Holding onto the culture is important for the diversity it provides the world as a whole, and for the sense of identity and self-esteem it provides Native people, Juneau anthropologist and Sealaska Corp. official Rosita Worl said. Learning to value their culture gives children strength to deal with prejudice in a world in which they are now a minority.

Sealaska's cultural preservation effort includes "Celebration," a biennial gathering of thousands of Natives for several days of traditional dancing, art, food and workshops.

Peter Clevenger
Peter Clevenger Sr., of the Fourth Generation Tsimshian Dancers from Metlakatla, participates in a celebration parade through downtown Juneau.

PHOTO BY MICHAEL PENN

"It's a real emotional thing for me," said Dorothy Nix, a Native from the Southeast Alaska village of Hydaburg who now lives in Juneau. Wrapped in a sea otter pelt, she waited outside Centennial Hall last spring for the parade of dancers and drummers to come by. "It brings back a sense of pride and awe," she said.
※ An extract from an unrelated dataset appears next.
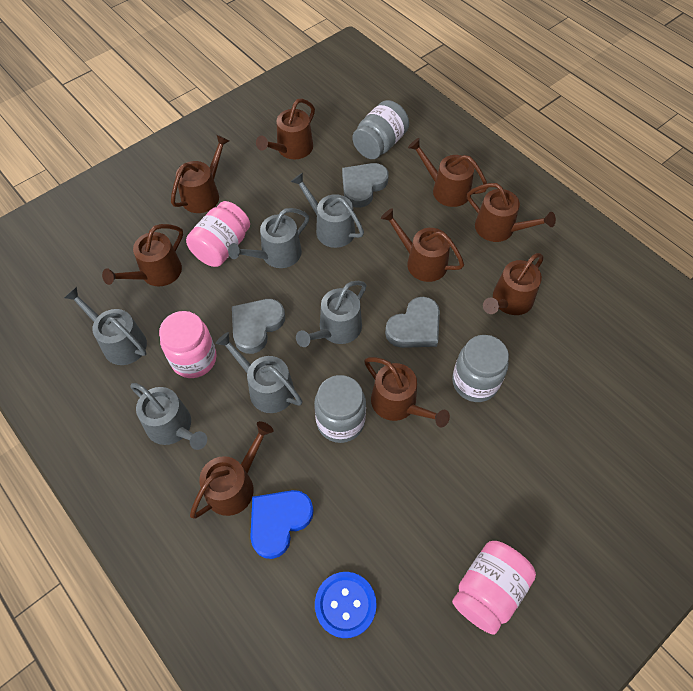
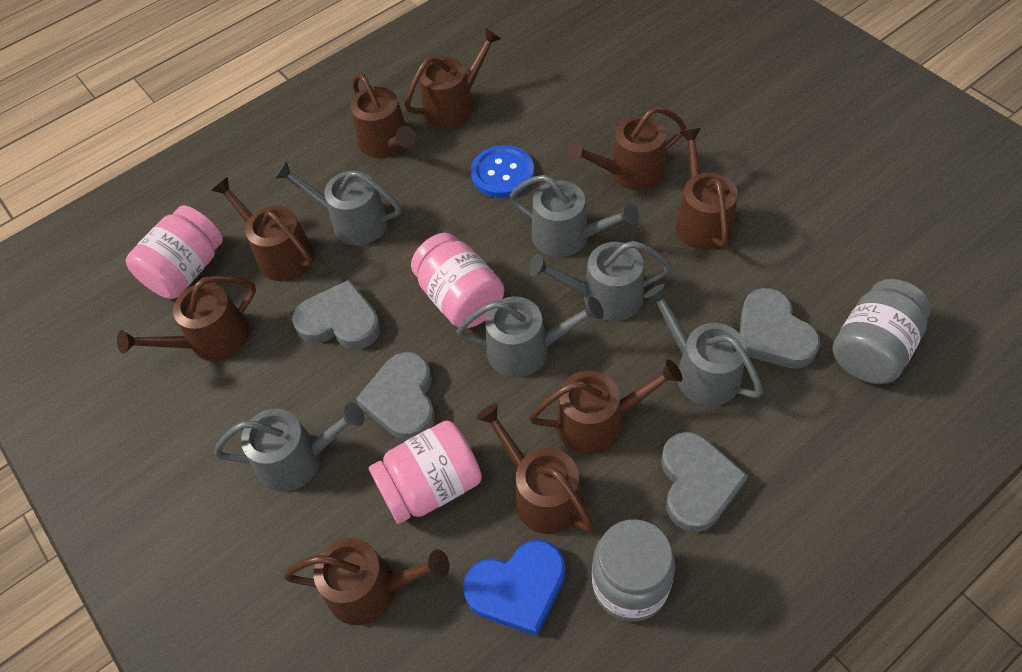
grey heart: 3 -> 4
grey jar: 3 -> 2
In Kodiak the Native regional and village corporations put $200,000 into operating the new Alutiiq Museum where the ancient tools, jewelry, stone oil lamps and other Native artifacts can be stored and displayed.

Children in northwest Alaska attend a culture camp, sponsored by NANA Regional Corp., where they learn about subsistence hunting and fishing and other Inupiat traditions.

Native corporations across the state are pitching in to help build the Alaska Native Heritage Center, a visitors' center celebrating the culture of each of Alaska's Native groups, set to open this year in Anchorage.

How much of their unique cultures Alaska Natives will succeed in preserving or restoring remains to be seen.

The cultural loss has been continuing since the 1700s, when Russian fur merchants arrived in the Aleutians and virtually enslaved the Natives.

But there are triumphs.

The Russians changed the design of the traditional Aleut kayak, or ikeak, so it would be slow enough that their ships could keep up with it. About six years ago, when the Unalaska village corporation helped sponsor an ikeak-building project, local schoolchildren found drawings of pre-contact boats and began building them again, said Sharon Livingston, a corporation board member.

Two years ago, during an elders conference in Unalaska, they launched the boats. While an Atka dance group drummed and chanted on the shore, a new generation of Aleuts, proudly wearing traditional hunting visors, maneuvered in 35-knot winds.

Some cried as they watched the thin, fast boats bouncing in the whitecaps, Livingston said.

"These elders had never thought they'd ever see or hear anything like that again."